Dans le reflet de votre écran d’ordinateur, vous les voyez, ces mini-gouttelettes de sueur. Vous les sentez glisser lentement sur votre frond, malheureusement vertical.
Et s’il n’y avait que le front comme terrain de jeu des gouttelettes : vos aisselles !
Là, c’est du spectacle — symétrie parfaite : les auréoles s’agrandissent de minute en minute, faisant passer le bleu clair de votre chemisier à un bleu foncé spécialement conçu pour vous mettre la honte.
Et passons les odeurs, pour peu que vous partagiez votre bureau avec un(e) collègue « bromhidrosique ».
Le télétravail n’est pas un droit automatique
Votre employeur vous explique que le télétravail n’est pas prévu par l’accord collectif applicable dans l’entreprise.
Il a techniquement raison : le Code du travail oblige les entreprises à protéger la santé de leurs salariés.
Mais cette obligation ne se traduit pas automatiquement par un droit au télétravail. Tout dépend de ce que prévoit l’accord collectif en vigueur dans votre entreprise.
Une canicule peut en théorie y entrer. Peut-être. Éventuellement.
Des obligations renforcées depuis juillet 2025
En revanche, l’employeur ne peut pas simplement regarder ses salariés cuire à petit feu en attendant septembre.
L'article sur les fortes chaleurs au travail de Maître Aurélie Arnaud, avocat en droit du travail à Paris, nous rappelle les règles.
En l’absence de télétravail, l’employeur doit tout de même agir : pare-soleil, ventilation, eau fraîche, adaptation des horaires, limitation de certaines tâches, pauses supplémentaires.

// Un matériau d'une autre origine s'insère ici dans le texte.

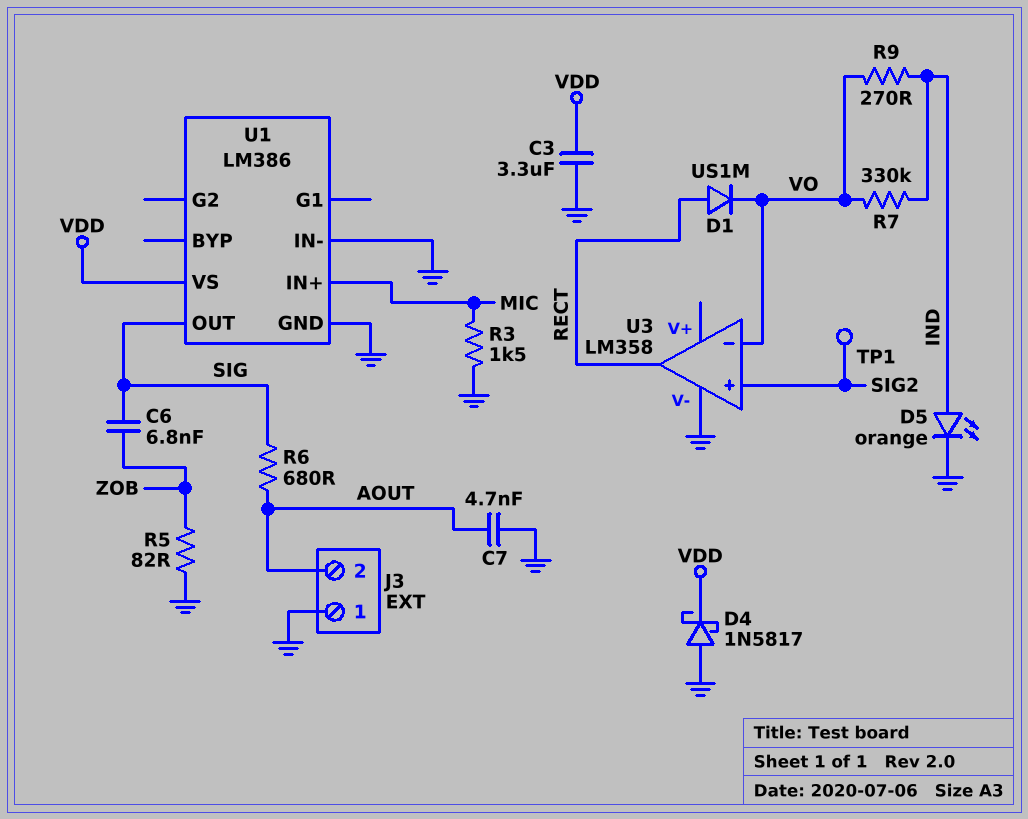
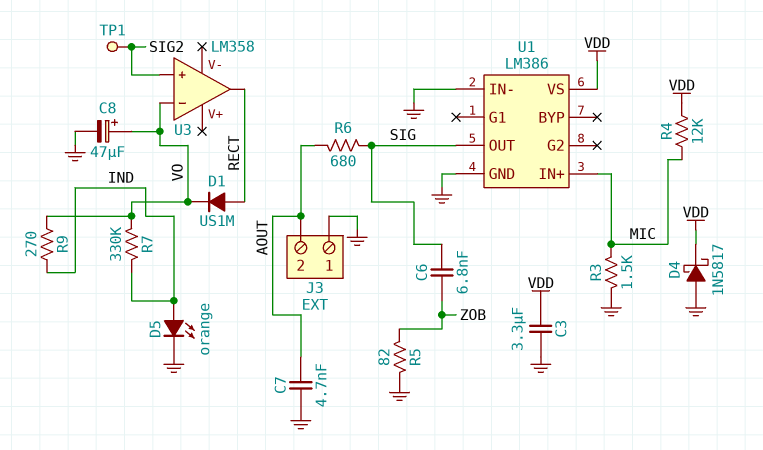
C8: none -> 47uF (plus VO, minus GND)
R4: none -> 12k (MIC, VDD)
U3 pin V-: GND -> none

Depuis le décret du 27 mai 2025, applicable au 1er juillet 2025, les obligations des employeurs ont même été renforcées en cas d’épisodes de chaleur intense.
Le texte prévoit notamment une évaluation des risques liés à la chaleur, l’adaptation des conditions de travail et une attention particulière portée aux salariés vulnérables.

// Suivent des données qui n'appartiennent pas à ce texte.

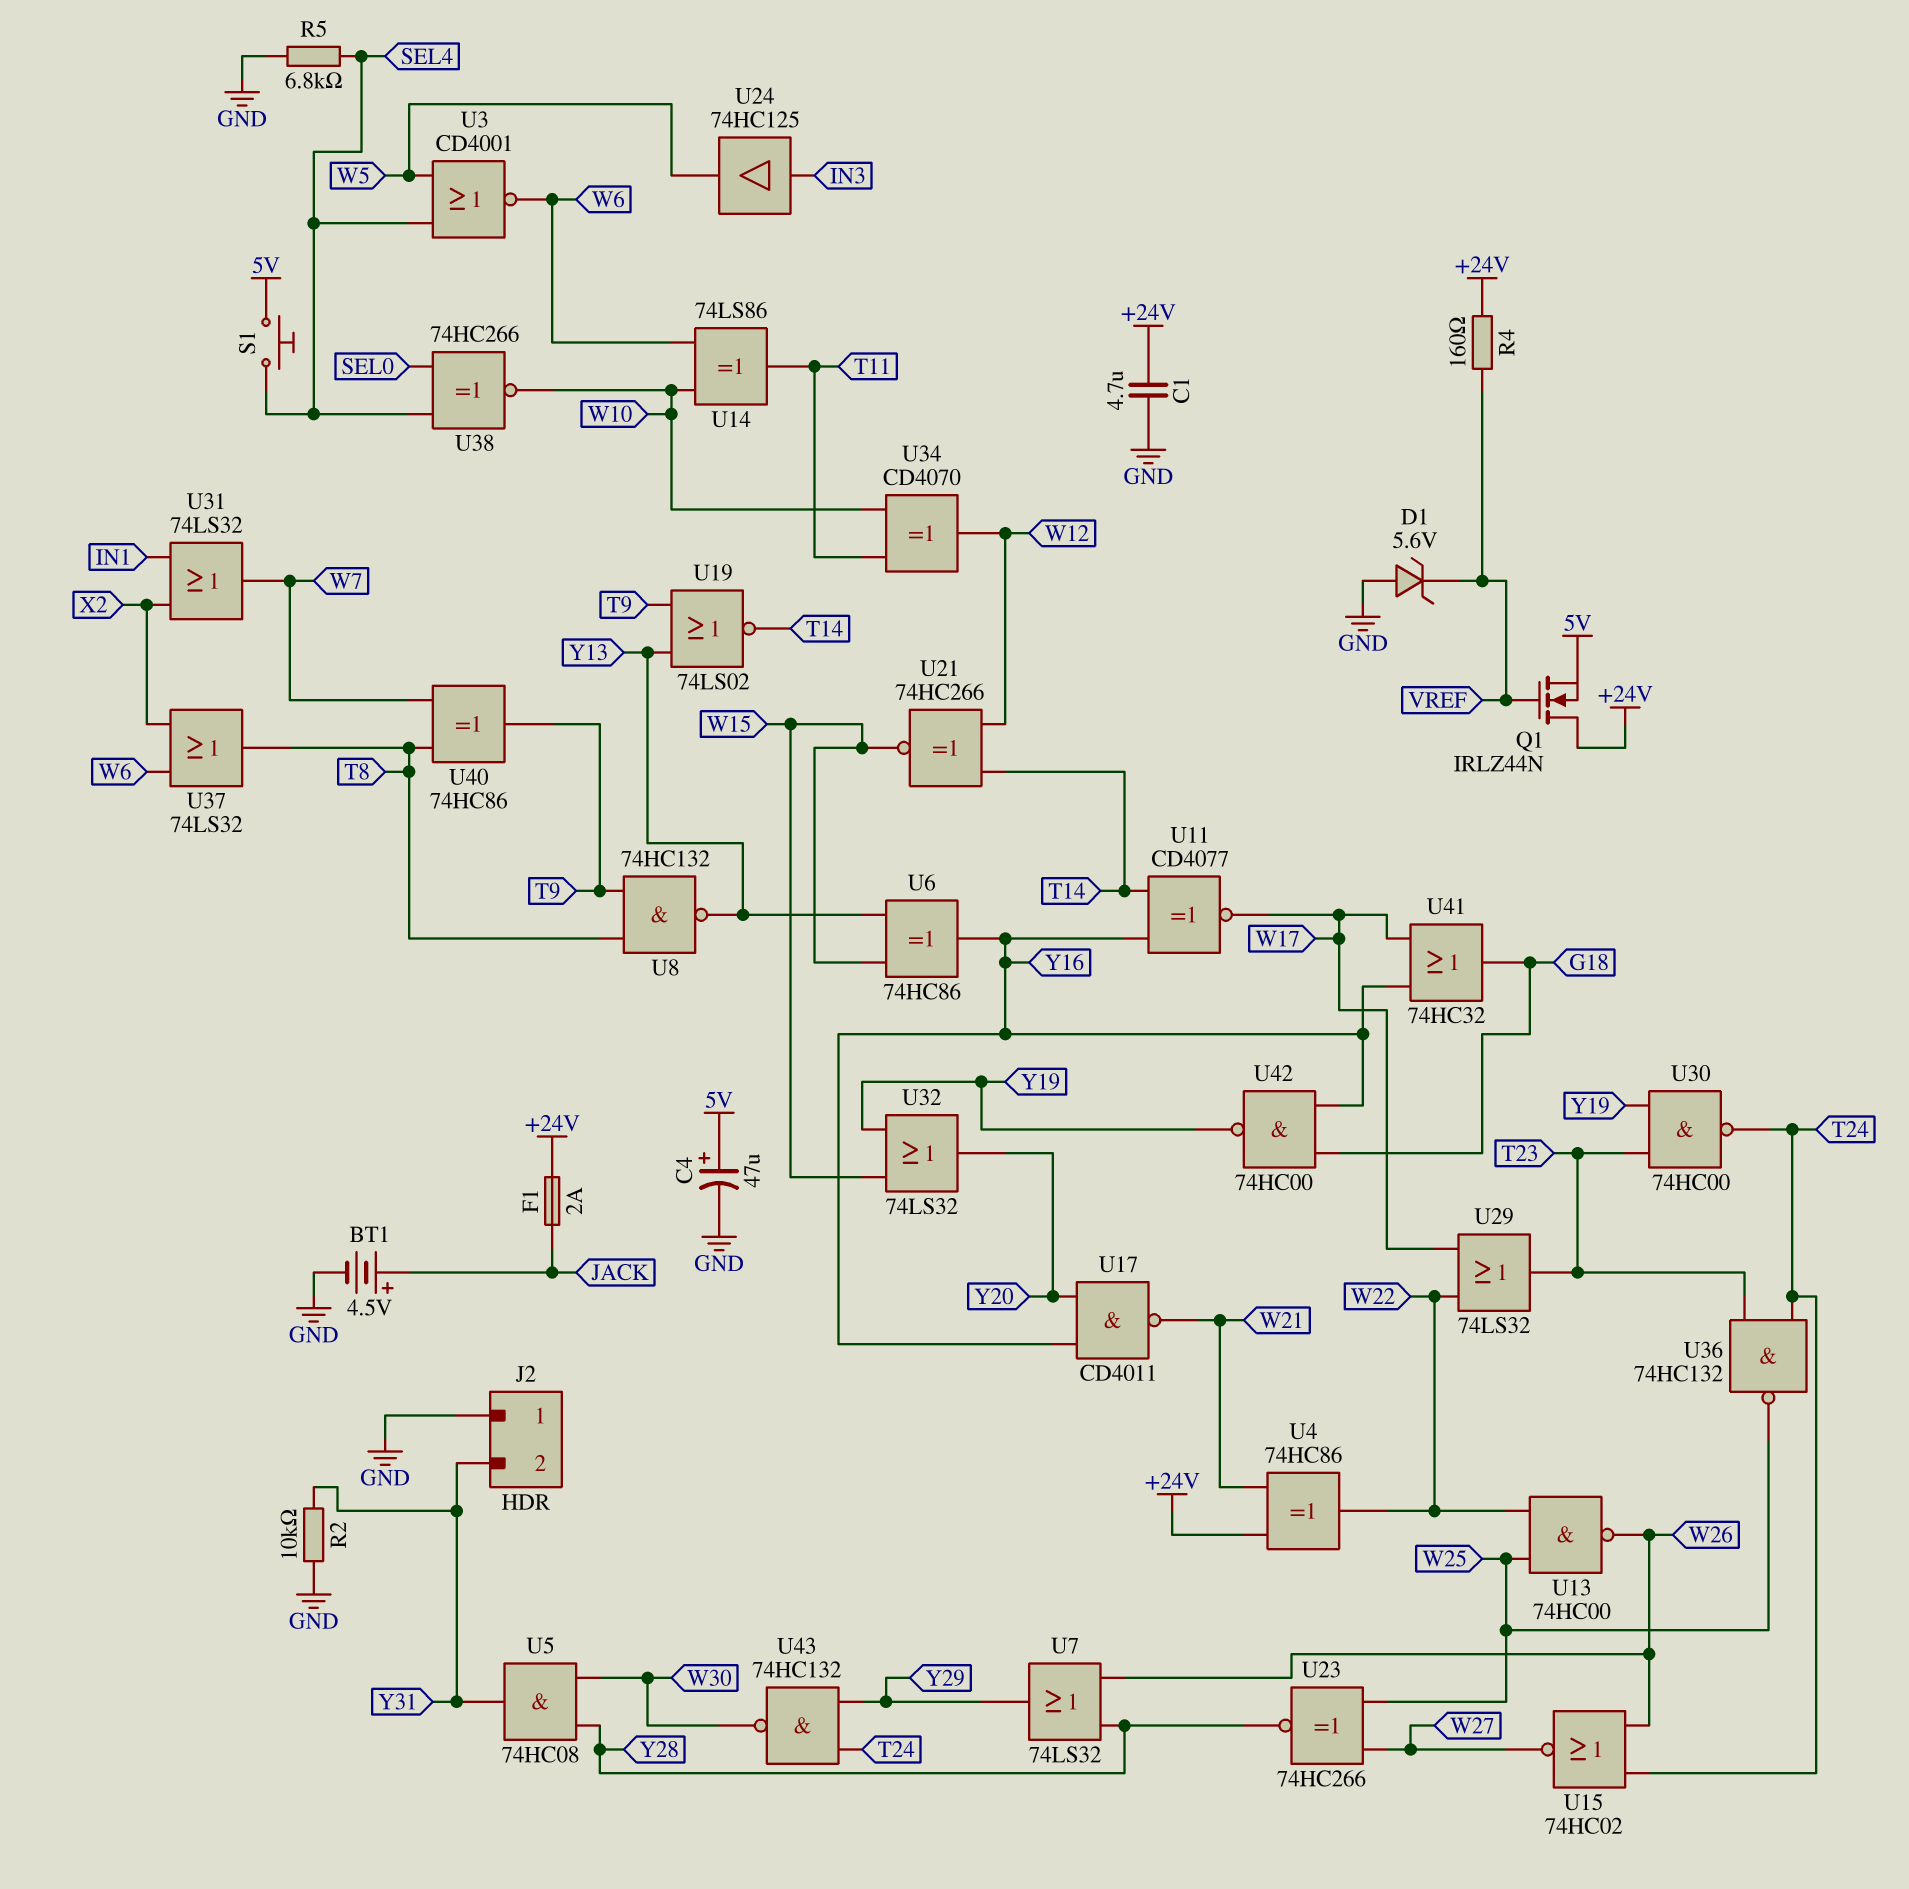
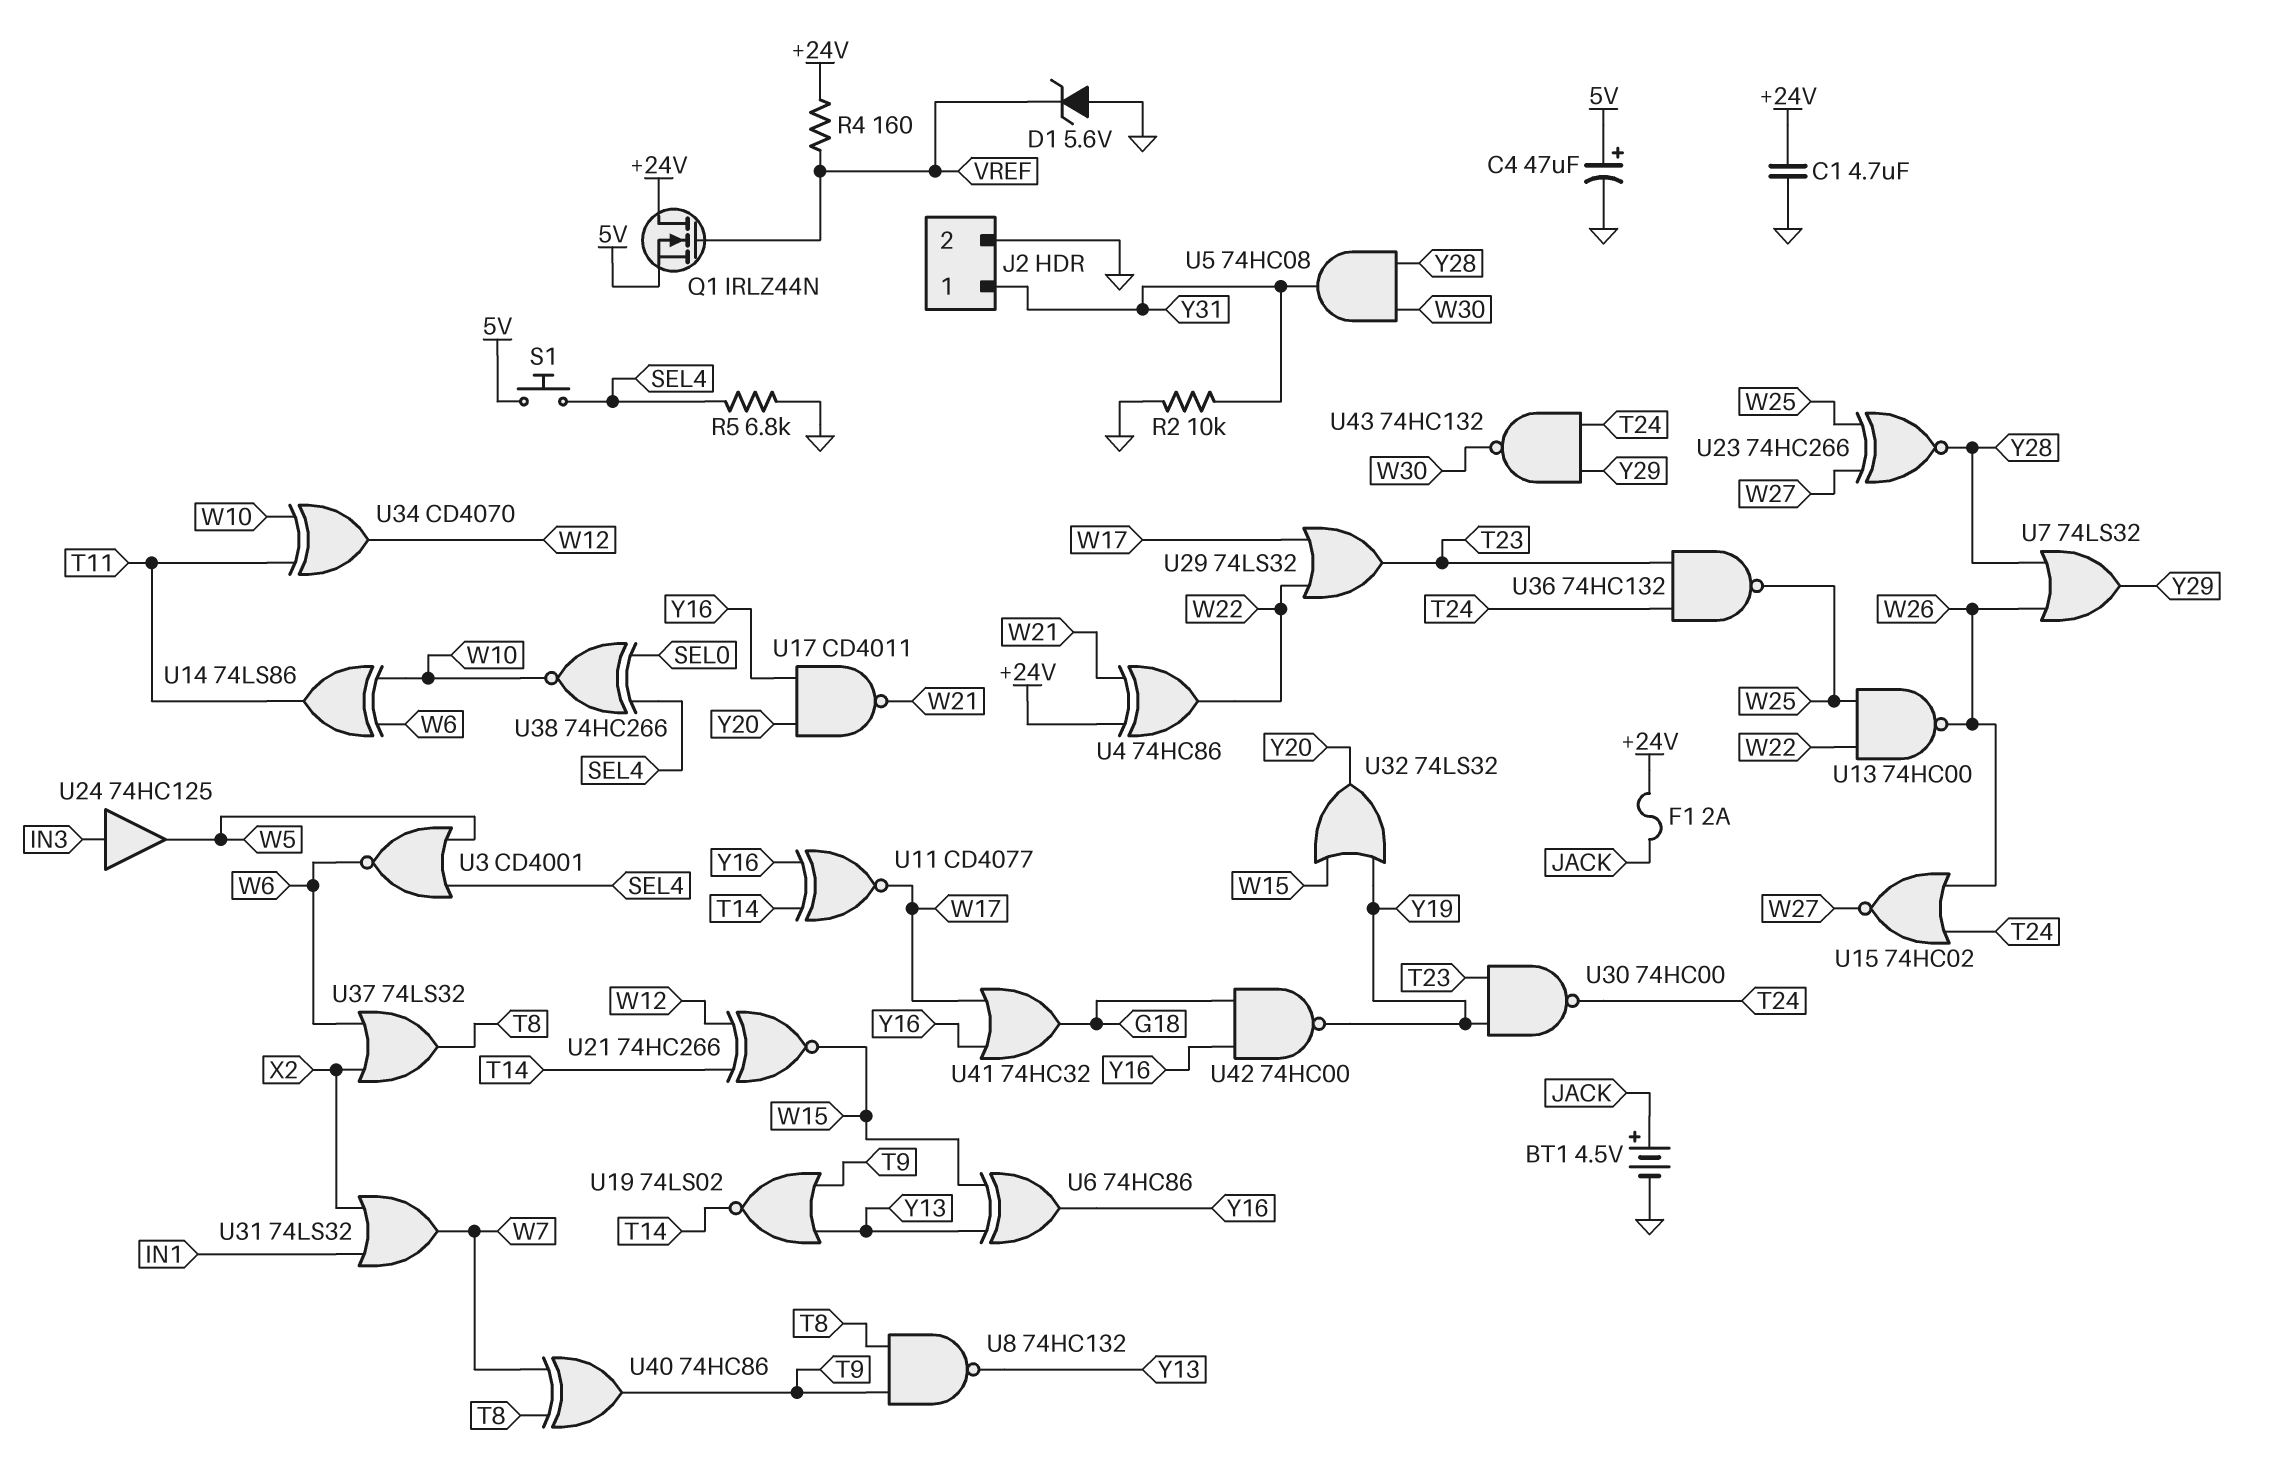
J2 pin 1: GND -> Y31
J2 pin 2: Y31 -> GND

Autrement dit : plus Météo-France change la couleur de sa carte, plus l’entreprise est censée réagir.
Sans que cela garantisse, bien entendu, l’apparition miraculeuse d’une climatisation.
Le bureau devient une expérience sociale
Dans certaines entreprises, la lutte contre la canicule prend alors une dimension presque artistique.
On ferme les volets à 10h32 exactement !
On distribue des bouteilles d’eau à température émotionnelle.
On place un ventilateur au milieu de l’open space comme un totem collectif censé sauver quatorze personnes simultanément.
Et puis il y a les réunions.
Ces moments extraordinaires où huit adultes prétendent réfléchir sérieusement à un tableau Excel alors que leur cerveau cherche surtout à maintenir le corps en vie.
Les ordinateurs soufflent.
Les collègues soufflent.
Même l’imprimante semble à deux doigts d’un arrêt maladie.
Aucune température maximale clairement fixée
Le plus étonnant reste peut-être qu’en France, il n’existe toujours pas de température maximale au-delà de laquelle travailler devient officiellement interdit dans les bureaux.
Il existe bien une obligation générale de sécurité.
Des recommandations.
Des décrets.
Des vigilances météorologiques.
Des circulaires.
Des obligations d’adaptation.
Mais aucun chiffre magique disant : « À partir de maintenant, Michel cesse immédiatement de transpirer sur son clavier. »
La loi tente de suivre la température
La protection de la santé au travail, c’est sérieux.
La définition concrète de ce que cela implique l’est beaucoup moins.